1. A process for removing heavy oil or bitumen from oil sands and reducing the density of the heavy oil or bitumen, comprising the steps of contacting the oil sands with an aqueous emulsion of a monocyclic terpene to form a mixture, agitating the mixture, allowing the aqueous and hydrocarbon phases to separate, and recovering the hydrocarbon phase having an API density of at least about 22 degrees.

2. The process of claim 1 wherein the monocyclic terpene comprises d-limonene.

3. The process of claim 1 or 2 wherein the emulsion further comprises an emulsifying agent.

4. The process of claim 3 wherein the emulsifying agent comprises an anionic surfactant. 5. The process of claim 4 wherein the anionic surfactant comprises an alkyl aryl sulfonate.

6. The process of claim 5 wherein the emulsion further comprises a defoaming agent.

7. The process of claim 3 wherein the emulsion is a oil-in- water emulsion. 8. The process of claim 2 wherein the emulsion comprises about 40% d-limonene by volume and the mixture comprises at least about 4% emulsion by volume.

9. The process of claim 8 wherein the process is operated at a temperature of greater than 20° C and less than about 80° C.

10. The process of claim 9 wherein the process is operated at a temperature greater than about 40° C and less than about 60° C.

11. A composition for cleaning heavy oil or bitumen from solid particles, comprising an emulsion of d-limonene and water, stabilized by an emulsifying agent comprising an anionic surfactant.

12. The composition of claim 11 wherein the anionic surfactant is an alkyl aryl sulfonate.

13. The composition of claim 12 comprising about 40% d-limonene, less than about 1% alkyl aryl sulfonate, and about 60% water or an aqueous solution.

14. The composition of claim 13 wherein the aqueous solution comprises a solution of sodium bicarbonate.

15. A plant for processing feedstock comprising oil sand or contaminated soil to separate hydrocarbons from solid particles, comprising: (a) a feed hopper for feeding feedstock into a mixing vessel;

(b) an inlet for adding a composition according to claim 11, 12, 13 or 14 to the mixing vessel to form a slurry;

(c) means for agitating the slurry until the emulsion breaks;

(d) an oil skimmer for recovering hydrocarbons; (e) means for recovering the solids, substantially free of hydrocarbons.

16. The plant of claim 15 further comprising at least one recovery tower for receiving the slurry from the mixing vessel and which comprises the oil skimmer.

17. The plant of claim 16 further comprising means for recovering the aqueous phase and recycling the aqueous phase into the mixing vessel.

18. A hydrocarbon product comprising a monocyclic terpene and a heavy oil or bitumen, said product resulting from the process of any one of claims 1 to 10.

19. The hydrocarbon product of claim 18 wherein the product has an API density of at least about 22 degrees.

Description:

REMOVAL OF HYDROCARBONS FROM PARTICULATE SOLIDS

CROSS-REFERENCE TO RELATED APPLICATIONS

This application claims the priority benefit of U.S. Provisional Patent Application No.

60/511,315 filed October 16, 2003, the contents of which are incorporated herein by reference.

FIELD OF THE INVENTION

The present invention relates to a composition and a process for removing hydrocarbons from solid particulate matter, hi particular, the present invention relates to a composition and process for separating heavy oil or bitumen from sand.
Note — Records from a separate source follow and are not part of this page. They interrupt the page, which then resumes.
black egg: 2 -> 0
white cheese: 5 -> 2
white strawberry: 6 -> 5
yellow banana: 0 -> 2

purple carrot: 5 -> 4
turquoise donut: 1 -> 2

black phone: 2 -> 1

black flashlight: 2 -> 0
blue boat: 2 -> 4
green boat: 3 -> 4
The present invention also relates to a plant where the process may be implemented and the light oil product which is recovered.

BACKGROUND OF THE INVENTION

Considerable oil reserves around the world are locked in the form of oil sands, also called tar or bitumen sands. Particularly large deposits are known to exist in the Athabasca and Cold Lake regions of Alberta and smaller deposits are found in many areas in the United States including Utah. Oil sands are typically surface mined and the contained bitumen is separated from the sand and recovered using what is commonly referred to as the Clark hot water extraction process. The hot water extraction process is the standard process for recovering bitumen from the sand and other material in which it is bound. The bitumen is then upgraded to obtain a synthetic crude oil.
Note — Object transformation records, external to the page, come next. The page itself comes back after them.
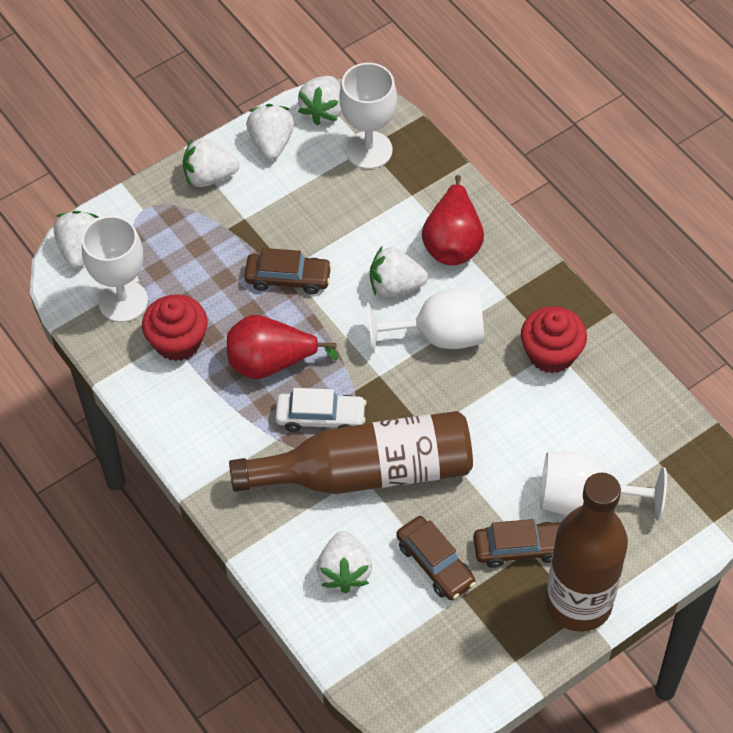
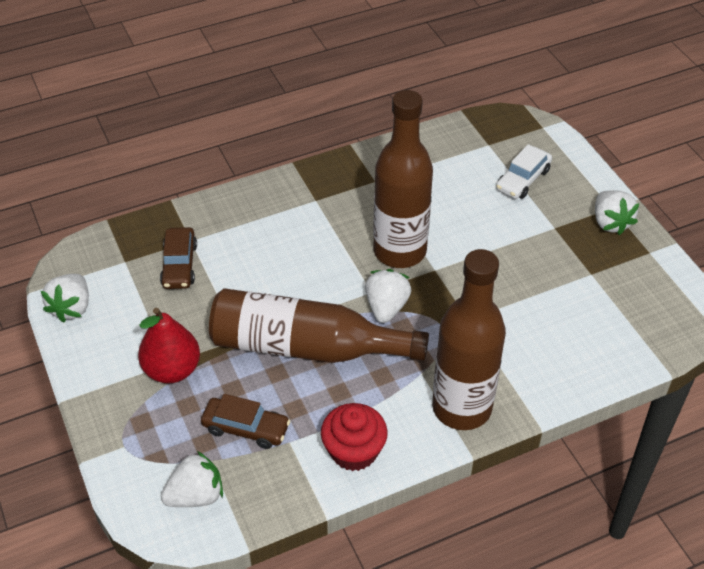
brown bottle: 2 -> 3
brown car: 3 -> 2
red cupcake: 2 -> 1
red pear: 2 -> 1
white goblet: 4 -> 0
white strawberry: 6 -> 4

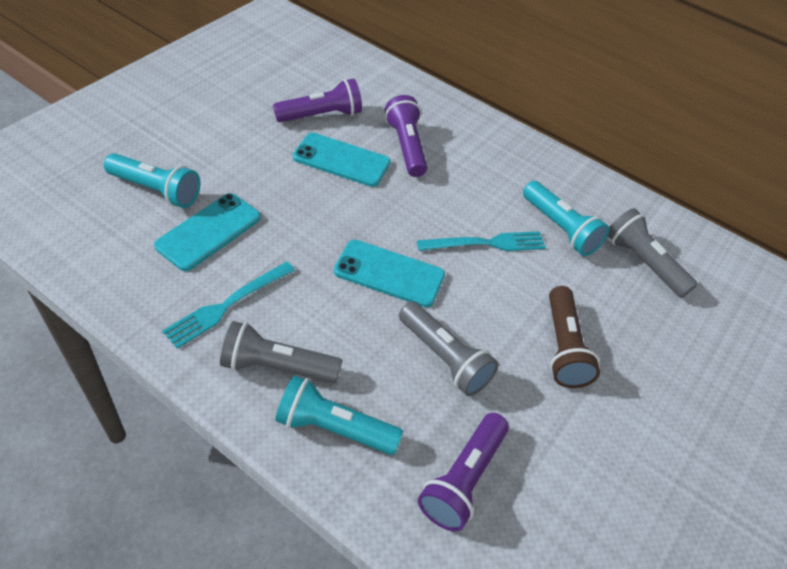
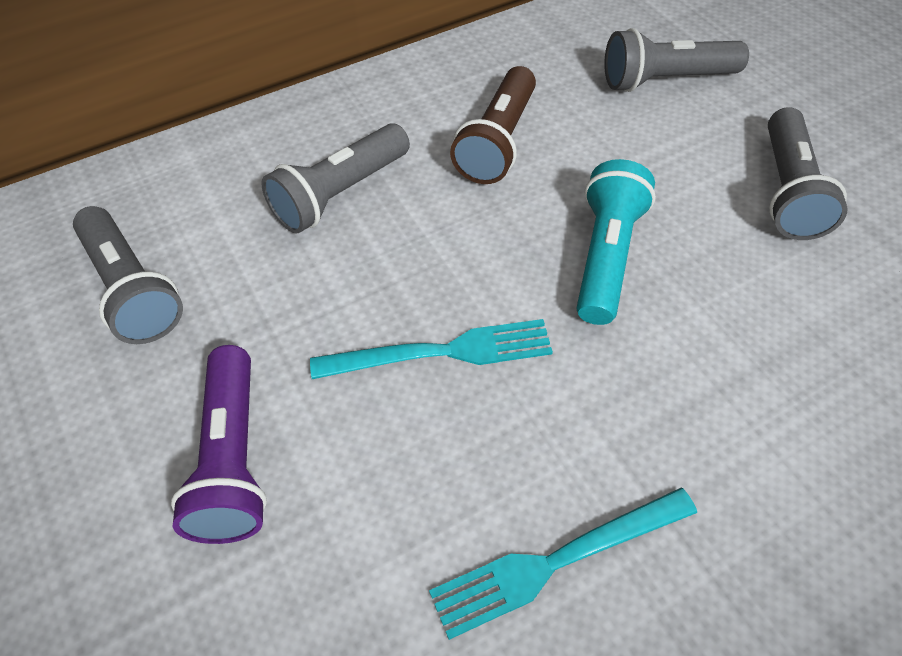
grey flashlight: 3 -> 4
purple flashlight: 3 -> 1
turquoise flashlight: 3 -> 1
turquoise phone: 3 -> 0

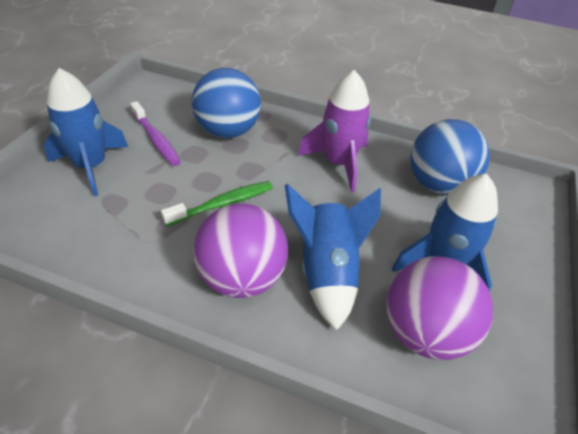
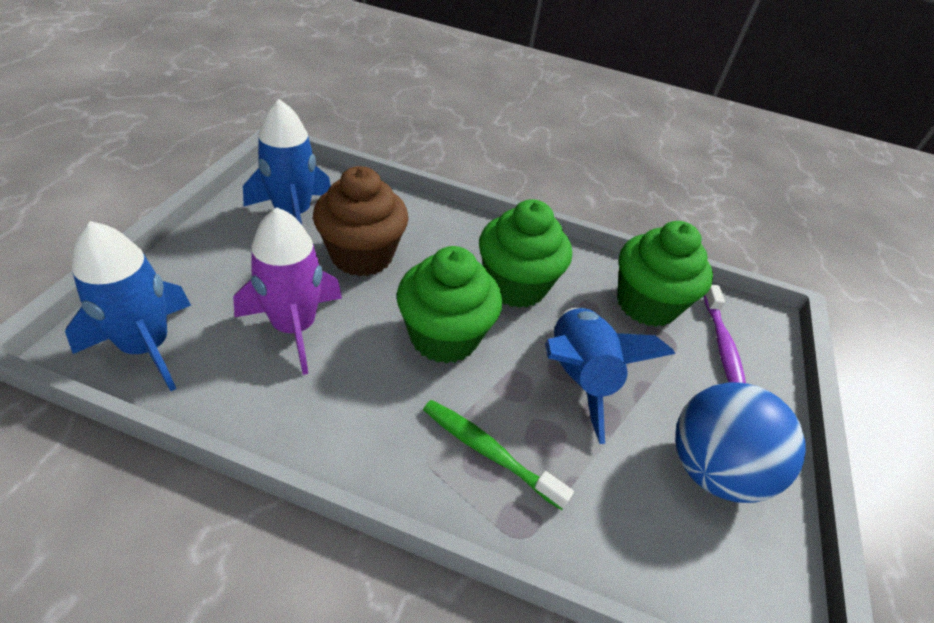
blue ball: 2 -> 1
brown cupcake: 0 -> 1
green cupcake: 0 -> 3
purple ball: 2 -> 0

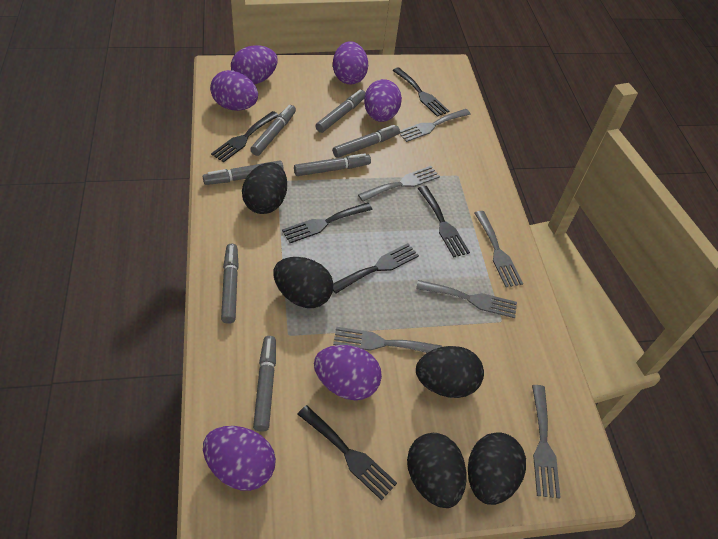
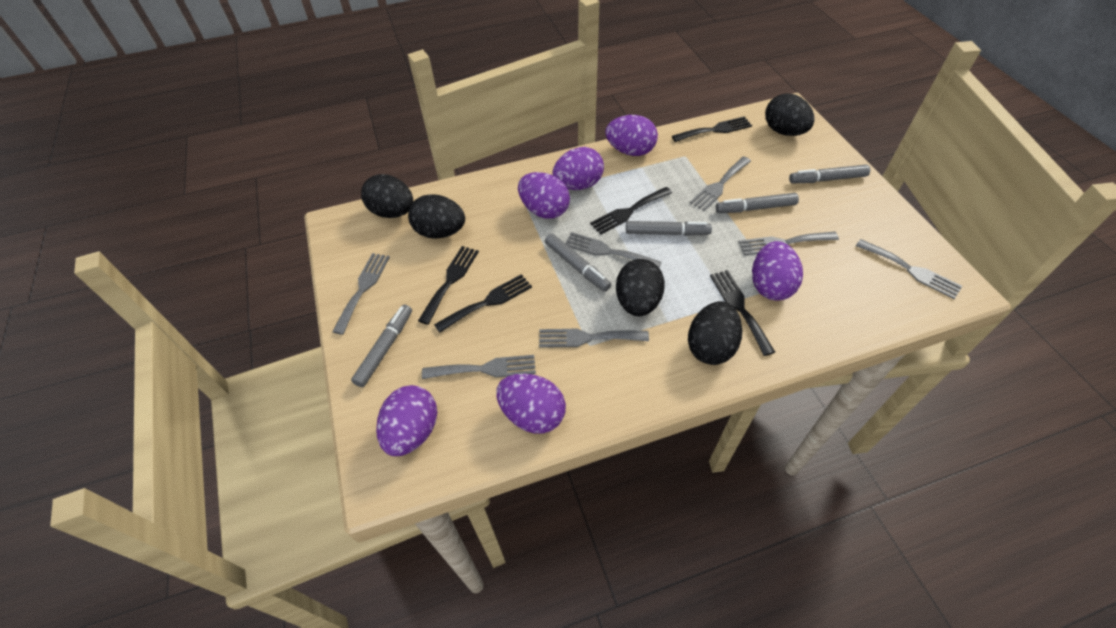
black fork: 6 -> 5
grey fork: 6 -> 7
grey marker: 7 -> 5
In the hot water extraction process using existing extraction facilities, tar sand is first conditioned in large conditioning drums or tumblers with the addition of caustic soda (sodium hydroxide) and hot water at a temperature of about 80° Celsius. The nature of these tumblers is well known in the art. The tumblers have means for steam injection and further have retarders, lifters and advancers which create violently turbulent flow and positive physical

action to break up the tar sand and mix the resultant mixture vigorously to condition the tar sands. This causes the bitumen to be aerated and separated to form a froth.

The mixture from the tumblers is screened to separate the larger debris and is passed to a separating cell where settling time is provided to allow the aerated slurry to separate. As the mixture settles, the bitumen froth rises to the surface and the sand particles and sediments fall to the bottom to form a sediment layer. A middle viscous sludge layer, termed middlings, contains dispersed clay particles and some trapped bitumen which is not able to rise due to the viscosity of the sludge. The froth is skimmed off for froth treatment and the sediment layer is passed to a tailings pond. The middlings is often fed to a second stage of froth floatation for further bitumen froth recovery. The water/clay residue from this second stage is combined with the sediment layer from the separating cell for disposal in the tailing ponds.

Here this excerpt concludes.